Blow the picture up to full size, then scroll up to the top left. a little ways in you'll see two "nose-shaped" rocks on the top of the hill that are clearly identical. I Googled it and apparently this pic is taken by two different cameras on the rover, each positioned at different heights.
I assume that could account for the seemingly duplicated rocks (there are others in the photo that are clearly the exact same rock only "spread out" slightly from each other).


I was skeptical, but you're right.

It's caused by parallax--the apparent motion of objects caused by different perspectives.
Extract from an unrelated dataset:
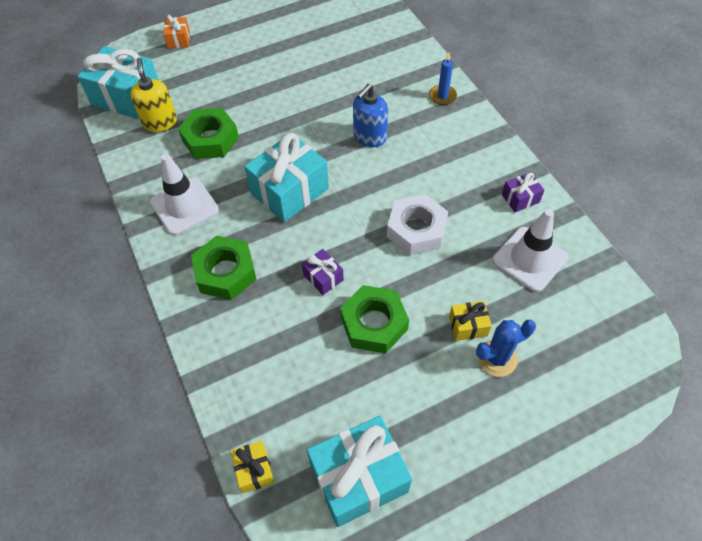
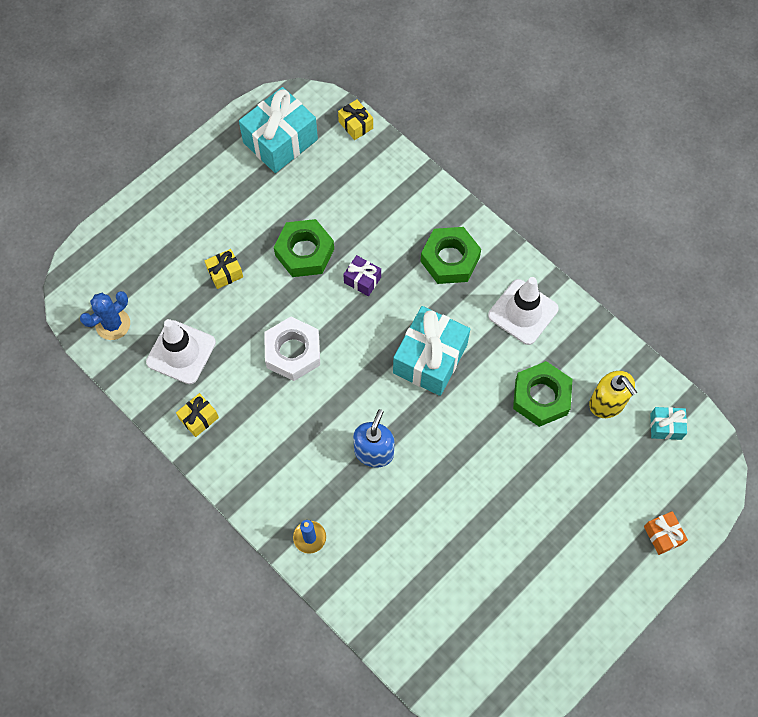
camera: 160 degrees right, 10 degrees up
(126, 97) = (666, 426): turquoise gift -> turquoise gift, size x0.48
(497, 358) = (196, 253): blue cactus -> blue cactus (113, 324)
(520, 198) = (199, 418): purple gift -> yellow gift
I used to do panoramic photography, and this could be a problem if the camera head wasn't calibrated right.

Sep 13, 2015
I Googled it and apparently this pic is taken by two different cameras on the rover, each positioned at different heights.
@Moltvic
would you mind putting those links here?
IMHO - to me, it looks like this could also have been cropped from the original picture and the res dropped.
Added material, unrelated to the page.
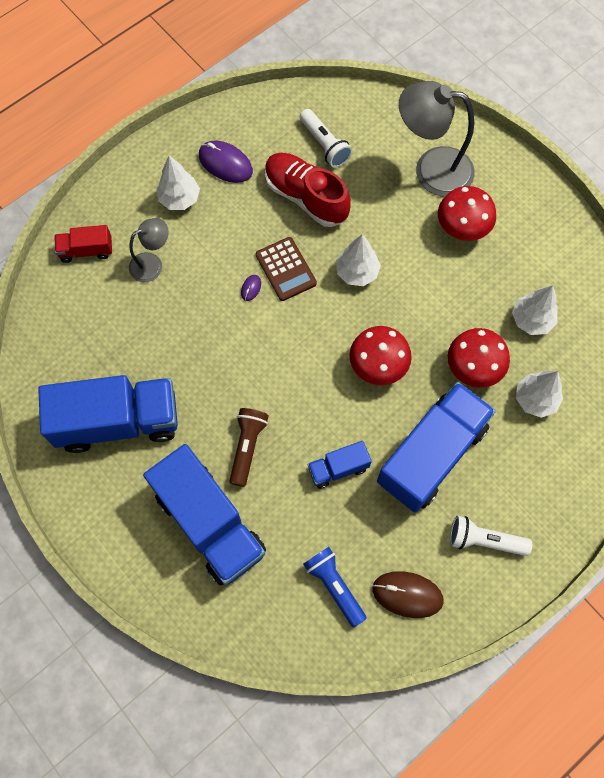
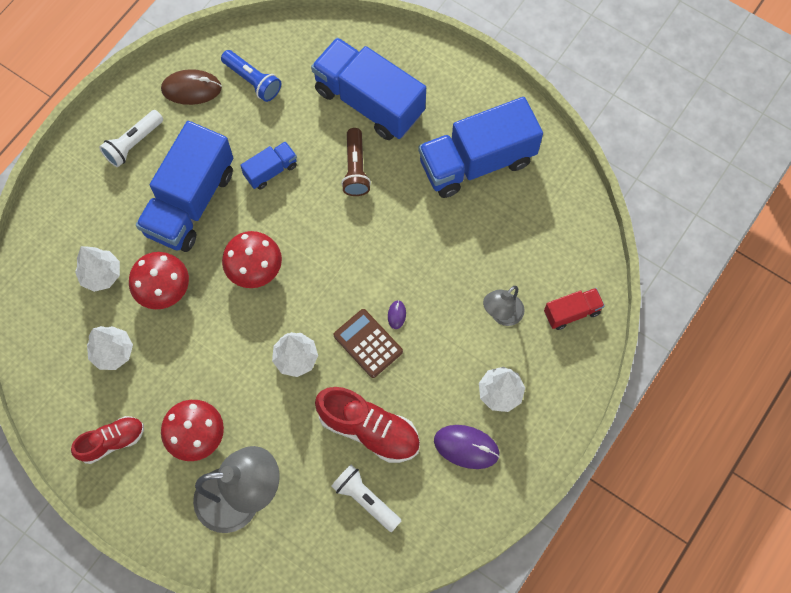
camera: 165 degrees right, 0 degrees up
(484, 540) = (133, 144): white flashlight -> white flashlight turned 135 degrees clockwise
(540, 241) = (112, 441): none -> red shoe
opened both side by side, & the lower pic ( http://cdn.phys.o...rama.jpg ) seems to be the same (the origin of the upper) as the upper, with more data/res... bigger. clearer.

if you concentrate in the hill and the two dark spots (rocks and shadow just below the shallow saddle on top) a sideways thumbspace down from the top, it seems (IMHO) to be that the top pic is a slightly lower resolution cropped photo of the bottom pic

but that is just what it looks like to me...

Sep 13, 2015
I down loaded the photo and slowly zoomed in to the point it was too noisy to be of any use. I can't find any identical rocks, similar but not identical. Maybe it's time for my cataract surgery.

Sep 13, 2015
I down loaded the photo
@Vietvet
just use the actual size of the photo
try this: open the top pic... let it zoom to actual size (no pixelation )... put the low, shallow saddle at the top center of the page if you can... about an inch down, you will see two darker spots which are rocks with shadow

open the bottom pic and let it zoom to actual size, center it the same place and look at the same points... the rocks are far more clear and precise in the bottom pic and appear exactly the same as the top, but more precise (IMHO)

it looks to me like the top pic is simply cropped from the bottom pic, then resized to make it smaller which affected the precision and pixelation... i say it IMHO because it resembles pics i've taken and done the same with... when i resize after cropping like that, it loses some in translation.

thats why i asked for the links (any from NASA stating they're separate camera pics?)


Sep 13, 2015
then scroll up to the top left. a little ways in you'll see two "nose-shaped" rocks on the top of the hill that are clearly identical
@moltvic
I see where you are talking about now...
but that is in the bottom pic ONLY

the bottom pic is also a panorama pic and more than just one single picture...

i think TheWalrus is correct.... interesting spot there Moltvic

it was confusing at first because i didn't see the "nose rocks" in both pics (and the first pic is simply cropped from the bottom pic)


Sep 13, 2015
@Captain Stumpy
"it was confusing at first because i didn't see the "nose rocks" in both pics (and the first pic is simply cropped from the bottom pic)"

Same here and agree the the top pic is a crop of the bottom pic.

When I downloaded the high res pic and zoomed in I found more "identical rocks". Below the "nose rocks" are two identical cylindrical shaped rocks appearing standing on end with identical "chicken bone" rocks laying beside them. I'm trying to wrap my head around why the "doubling" is confined to such a few small areas. I know the bottom photo is a mosaic of many photos and maybe that's the problem.

It would be great to get an explanation from the imaging team, not that I'm doubting The Walrus.